We move the virtio-net header stripping/prepending to the virtio-net code, where this functionality belongs.
In this way, the netbe_send() and netbe_recv() signatures can have const struct iov * rather than struct iov *.
Details
- Reviewers
jhb grehan markj bryanv - Group Reviewers
manpages bhyve - Commits
- rS358185: MFC r357846
rS357846: bhyve: move virtio-net header processing to pci_virtio_net
Diff Detail
- Lint
Lint Skipped - Unit
Tests Skipped
Event Timeline
Minor man page fix.
usr.sbin/bhyve/bhyve.8 | ||
---|---|---|
588 | A line break is required after a sentence stop. |
usr.sbin/bhyve/pci_virtio_net.c | ||
---|---|---|
337–338 | I tried to test this patch. And I found a bug. So, hdr points to an incorrect location. If I move the 'hdr' declaration before calling the netbe_recv () function, then everything works correctly: |
usr.sbin/bhyve/pci_virtio_net.c | ||
---|---|---|
314 | We need to initialize 'struct virtio_net_rxhdr *hdr = iov[0].iov_base;' before calling netbe_recv() which can change value of iov[0].iov_base. |
I refactored the code so that iov trimming is done by the virtio-net code, where this operation belongs.
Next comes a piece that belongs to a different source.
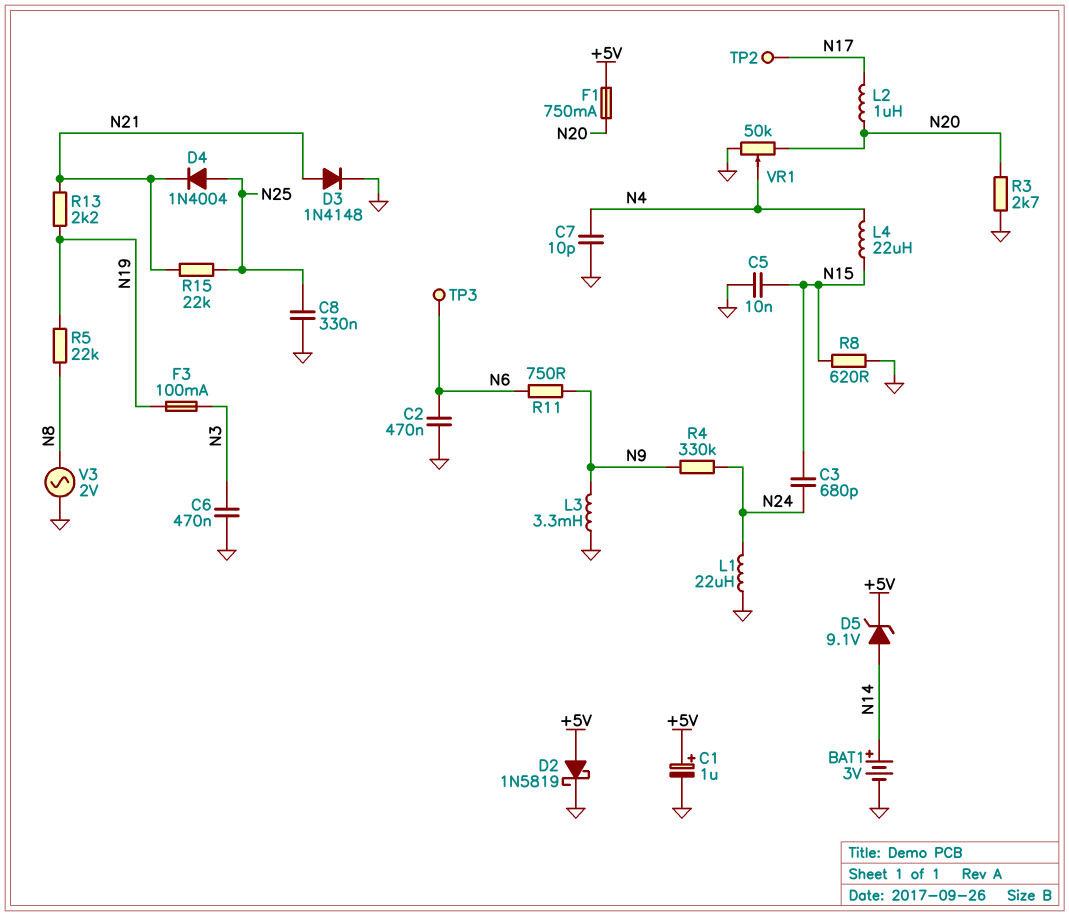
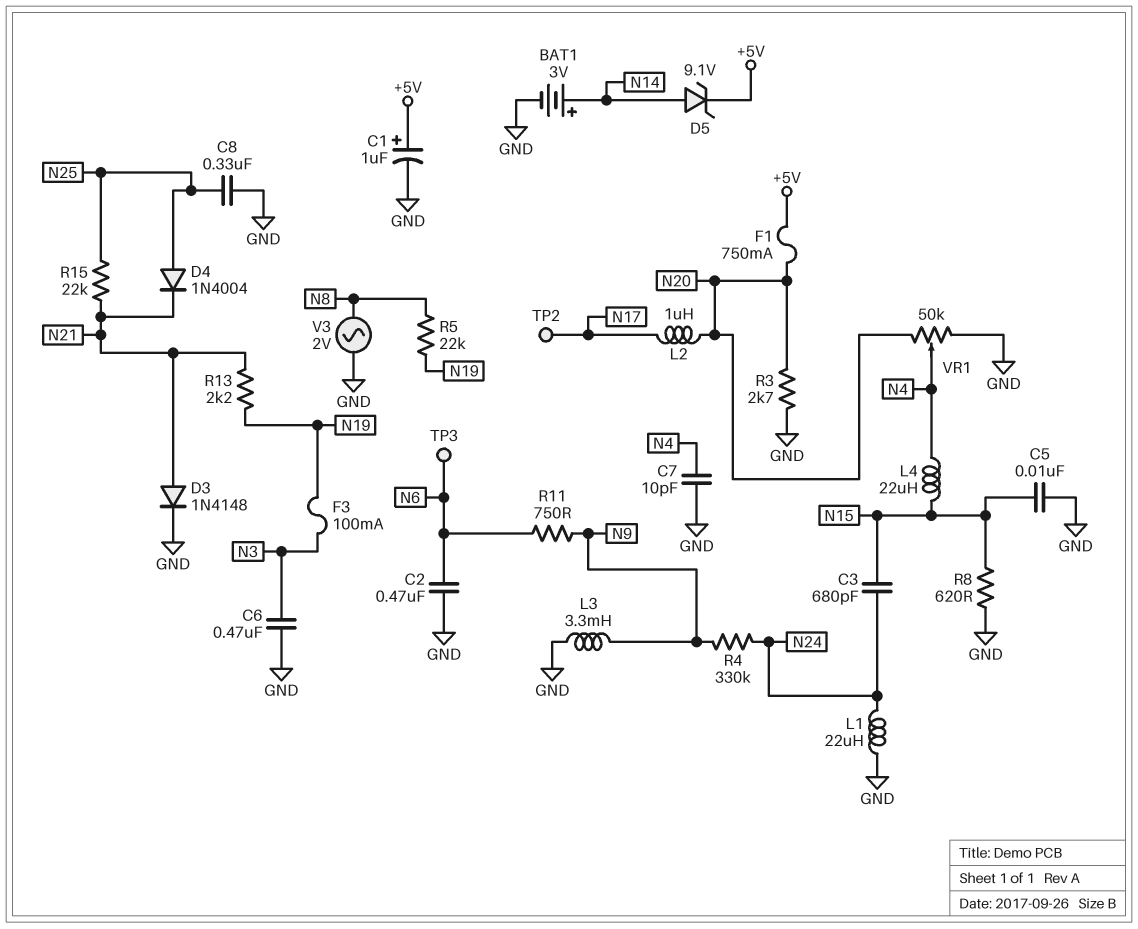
D2: schottky 1N5819 (A +5V, K GND) -> none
As a nice result, now we can pass struct iovec arrays as const to the backend code.
Tested several combinations (vm-2-host, vm-2-vm, tap, vale, mergeable rx buffers on and off).
Everything seems to work correctly.
The changes looks good to me.
Also, I tested Win10, CentOS7, Ubuntu 16 and18 in our test lab - everything works correctly.
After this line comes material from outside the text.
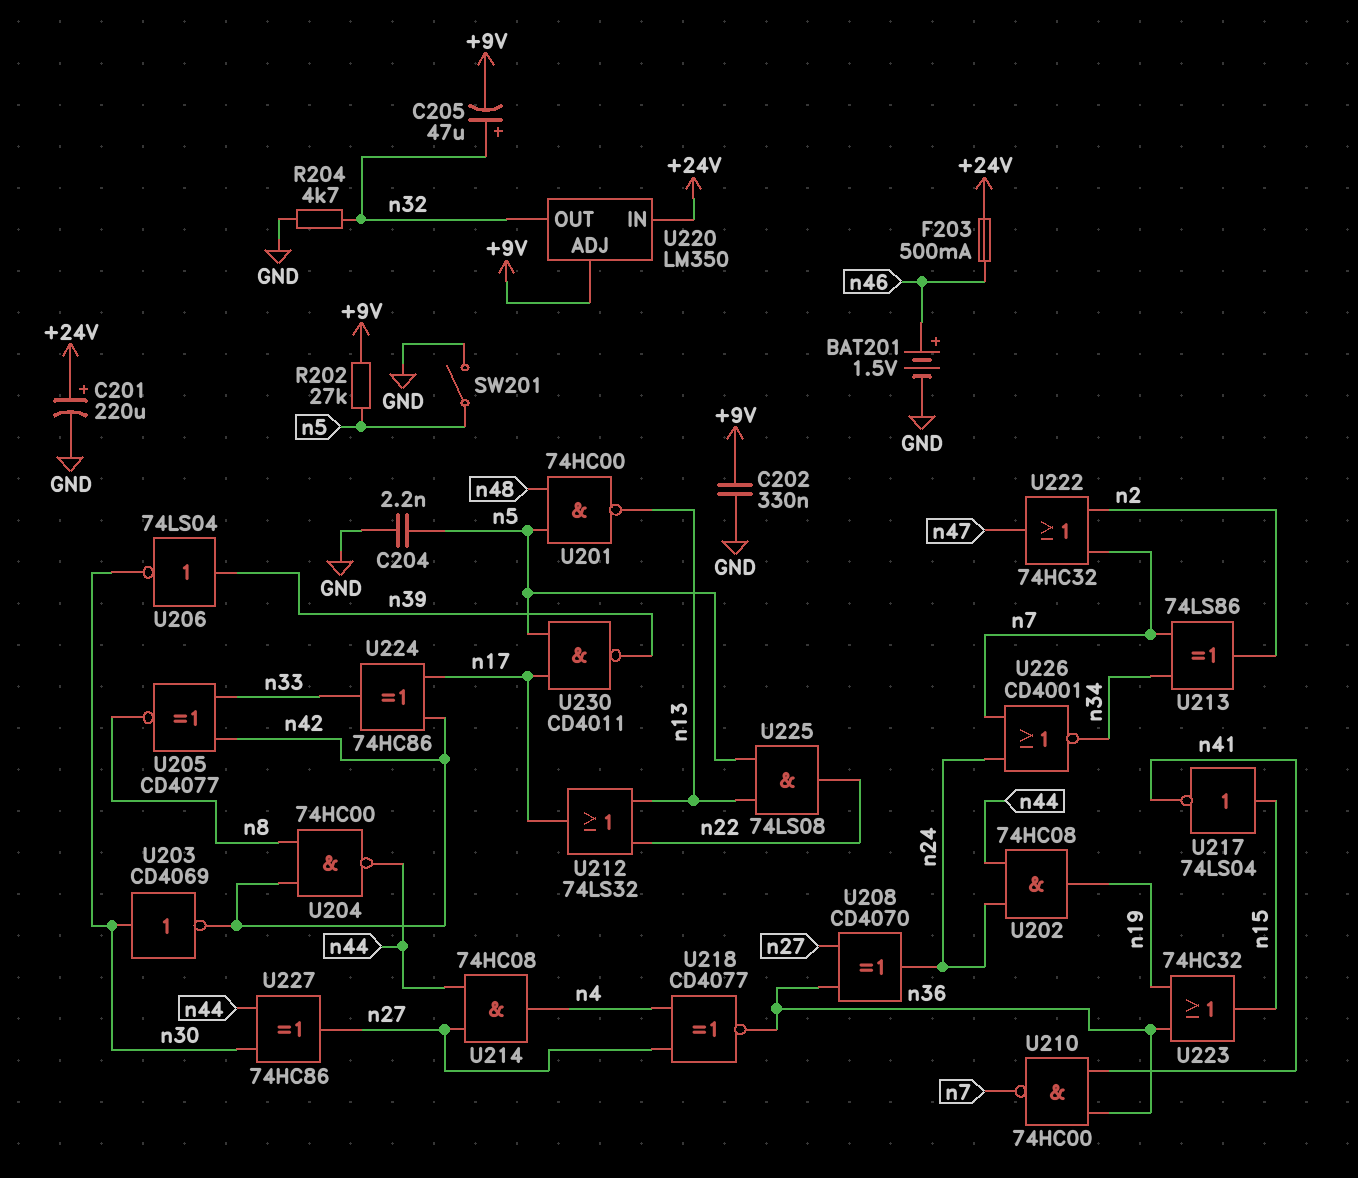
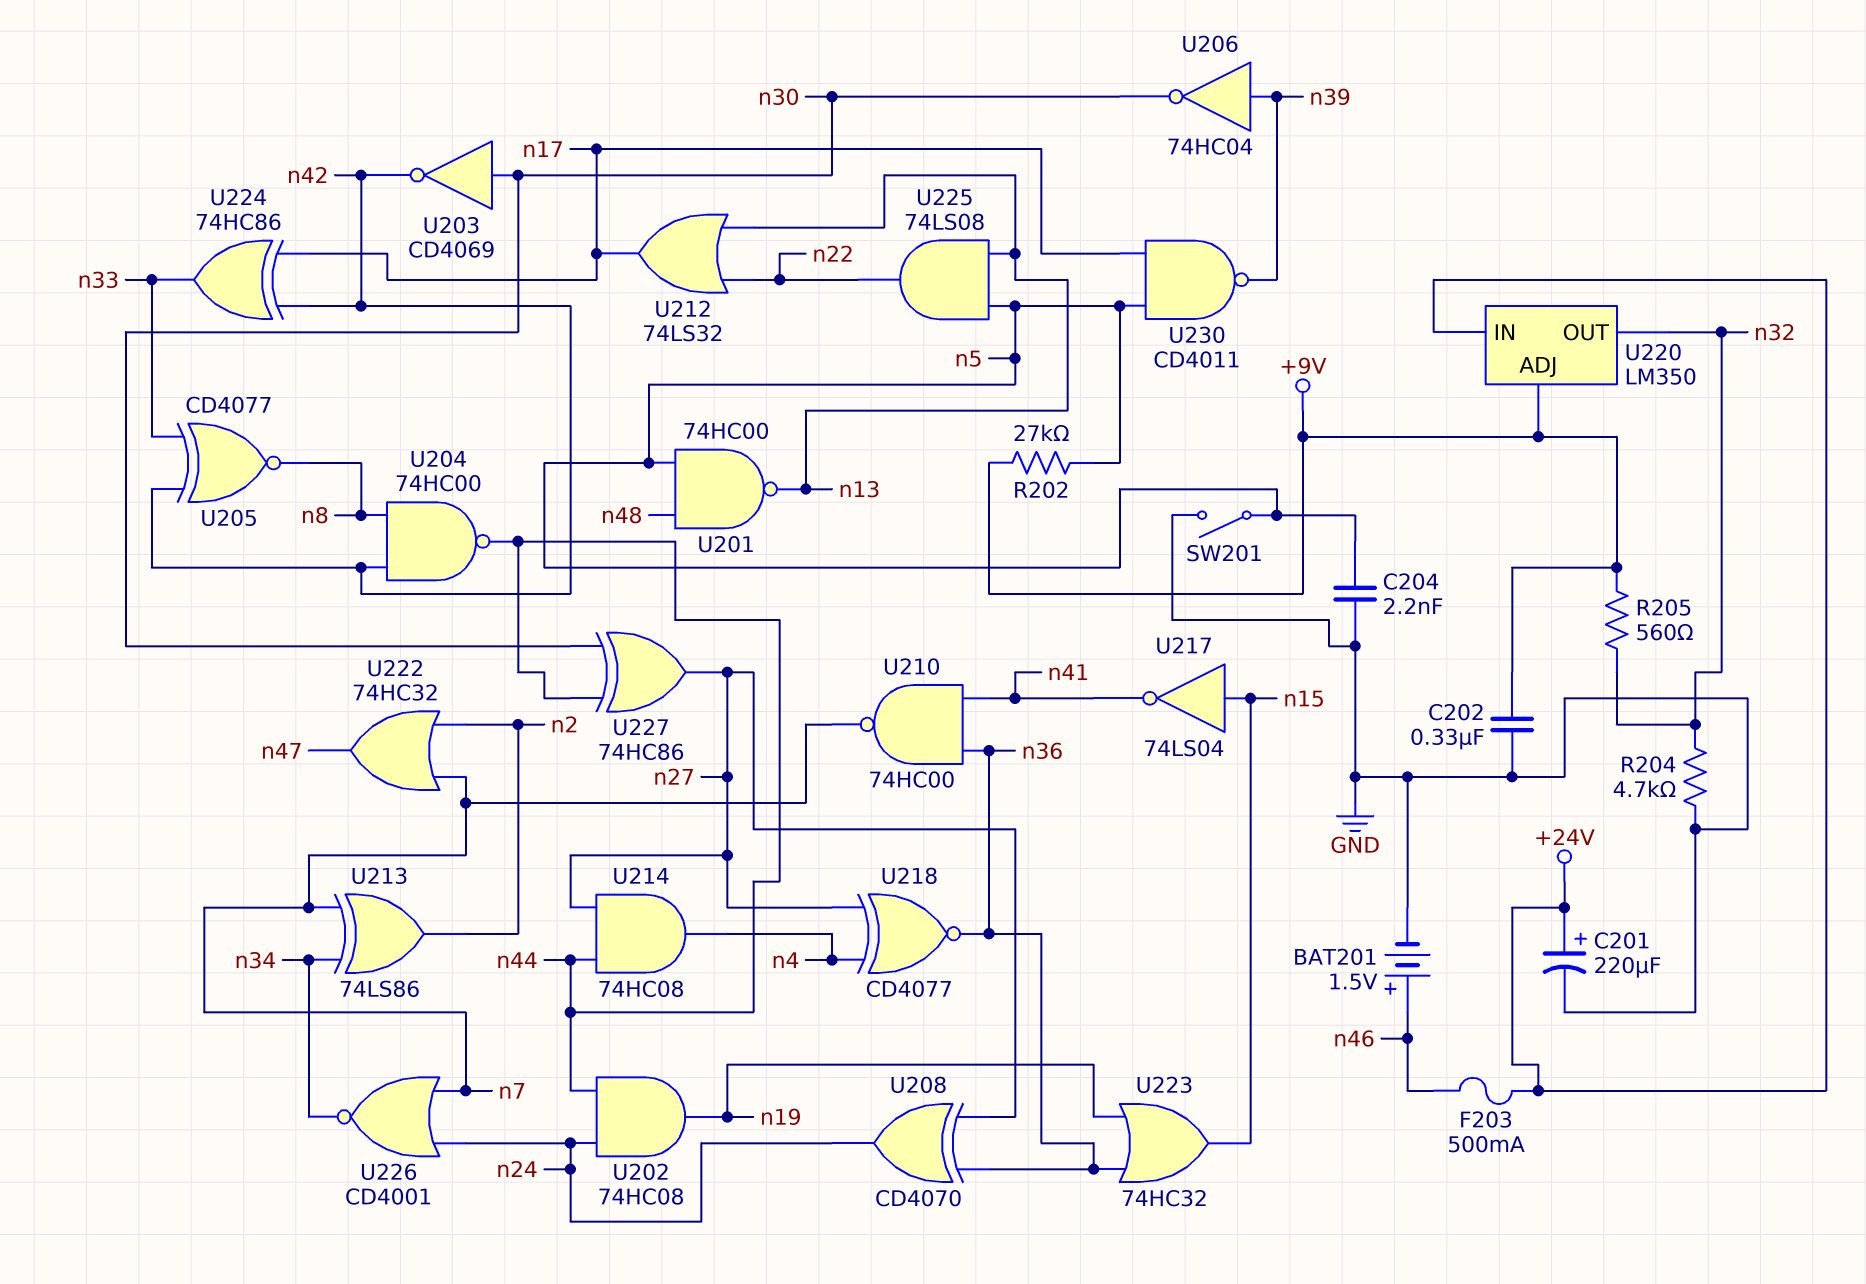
C205: 47uF (plus n32, minus +9V) -> none
R205: none -> 560 (+9V, n32)
U206: NOT 74LS04 (in n39, out n30) -> NOT 74HC04 (in n39, out n30)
@vmaffione Is there a reason we need an options for this or at the very least a reason it shouldn't default to on with an option to disable it. I would consider 9000 mtu not working to be the POLA not other way around?
I'd suggest going even further by not making it an option and fixing it as always on. There doesn't seem to be any reason to have it disabled.
Is "mtu 9000" really not working? I tried on head (without this patch), by setting the mtu to 9000 for both if_vtnet guest interfaces and host interfaces, and I'm able to ping -s 8900 x.y.z.w. So what exactly is not working?
Regarding the option... Actually, at the moment being there is a performance reason to keep it disabled for tap and enabled for netmap.
In the current implementation of mergeable rx buffers, for each packet to be received bhyve will collect ~32 guest buffers (calling vq_getchain ~32 times), so that it can handle a 64KB input packet (either TSO or large MTU). In the default case of vtnet+tap without jumbo frames, this is a huge waste of time (since 1 guest buffer is always enough, and the other 31 are returned to the vq), and it slows down the guest considerably.
The problem is that we keep calling vq_getchain() again and again on the same guest buffers, and vq_getchain() is kind of expensive.. to solve this issue, we can avoid returning unused guest buffers to the vq, and reuse those for the next call. That's something I would like to implement. The alternative solution (the same used by QEMU) is to read the packet in a local bounce buffer (64KB), so that we figure out its actual length and then we call vq_getchain() the corrent number of times (e.g. just once for 1500 bytes packets). The cost for this solution is an additional packet copy, which is not good imho.
If you don't really like the idea of adding an option that may become superfluos in the future, we could postpone the tap+mergeable-rx-buffer support (until we get a performant solution) and just commit the refactoring work (most of this diff, actually).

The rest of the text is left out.